Resonant acoustic mixing enables solvent-less amide coupling in solid-phase peptide synthesis

Abstract

Solid-phase peptide synthesis (SPPS) is the backbone of modern peptide production. However, it relies heavily on relatively toxic solvents and generates significant waste, limiting its sustainability and scalability. To address these limitations, we report the first fully solvent-less peptide coupling protocol for SPPS enabled by Resonant Acoustic Mixing (RAM), representing a step toward greener peptide manufacturing. This method eliminates bulk solvent use, reagent pre-dissolution, and pre-activation during coupling by using mechanical agitation to drive efficient amide bond formation. Optimized conditions (95g acceleration, 5 min, 1.5 equiv. Fmoc-amino acids) afford rapid and clear reactions with high conversion and purity. Notably, no external solvent is added during coupling; instead, residual solvent retained from resin pre-swelling creates a localized microenvironment sufficient for in situ activation.
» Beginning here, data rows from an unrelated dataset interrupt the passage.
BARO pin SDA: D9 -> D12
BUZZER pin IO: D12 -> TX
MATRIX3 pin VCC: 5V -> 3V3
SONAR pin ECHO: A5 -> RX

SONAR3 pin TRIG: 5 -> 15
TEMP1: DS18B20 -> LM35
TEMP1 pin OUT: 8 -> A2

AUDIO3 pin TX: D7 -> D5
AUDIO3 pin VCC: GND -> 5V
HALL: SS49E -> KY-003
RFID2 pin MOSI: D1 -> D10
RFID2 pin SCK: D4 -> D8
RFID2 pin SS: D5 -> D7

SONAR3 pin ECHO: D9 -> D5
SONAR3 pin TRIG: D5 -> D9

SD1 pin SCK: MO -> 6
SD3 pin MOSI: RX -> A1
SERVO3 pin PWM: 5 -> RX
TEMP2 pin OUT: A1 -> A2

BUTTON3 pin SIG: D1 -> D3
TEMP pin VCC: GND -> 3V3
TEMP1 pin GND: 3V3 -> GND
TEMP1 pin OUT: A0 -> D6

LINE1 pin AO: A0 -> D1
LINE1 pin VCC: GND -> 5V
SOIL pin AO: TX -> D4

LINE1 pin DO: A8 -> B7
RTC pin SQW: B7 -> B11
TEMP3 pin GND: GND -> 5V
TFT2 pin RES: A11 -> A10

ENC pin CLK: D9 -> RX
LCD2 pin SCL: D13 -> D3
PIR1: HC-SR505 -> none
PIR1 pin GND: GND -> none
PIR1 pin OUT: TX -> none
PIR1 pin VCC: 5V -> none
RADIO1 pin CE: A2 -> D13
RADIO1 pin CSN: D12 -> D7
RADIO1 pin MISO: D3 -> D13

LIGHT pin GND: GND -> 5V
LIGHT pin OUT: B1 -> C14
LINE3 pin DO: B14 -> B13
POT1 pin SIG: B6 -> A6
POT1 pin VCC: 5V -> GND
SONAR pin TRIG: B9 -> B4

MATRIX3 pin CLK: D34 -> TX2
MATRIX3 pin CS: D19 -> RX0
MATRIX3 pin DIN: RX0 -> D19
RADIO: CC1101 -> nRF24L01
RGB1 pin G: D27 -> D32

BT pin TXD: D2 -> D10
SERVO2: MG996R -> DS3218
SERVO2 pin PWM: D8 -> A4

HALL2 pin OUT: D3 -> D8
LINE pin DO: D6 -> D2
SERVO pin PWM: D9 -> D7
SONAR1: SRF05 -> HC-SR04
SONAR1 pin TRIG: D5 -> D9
Compared to conventional SPPS, this protocol significantly reduces solvent and reagent use, reaction time, and waste. Process Mass Intensity (PMI) calculations show clear improvements, highlighting the method's environmental and economic benefits. This approach was validated by synthesizing two bioactive peptides (IKVAV and Angiotensin 1–7) in high yield and purity, and further demonstrated excellent scalability in a tenfold scale-up.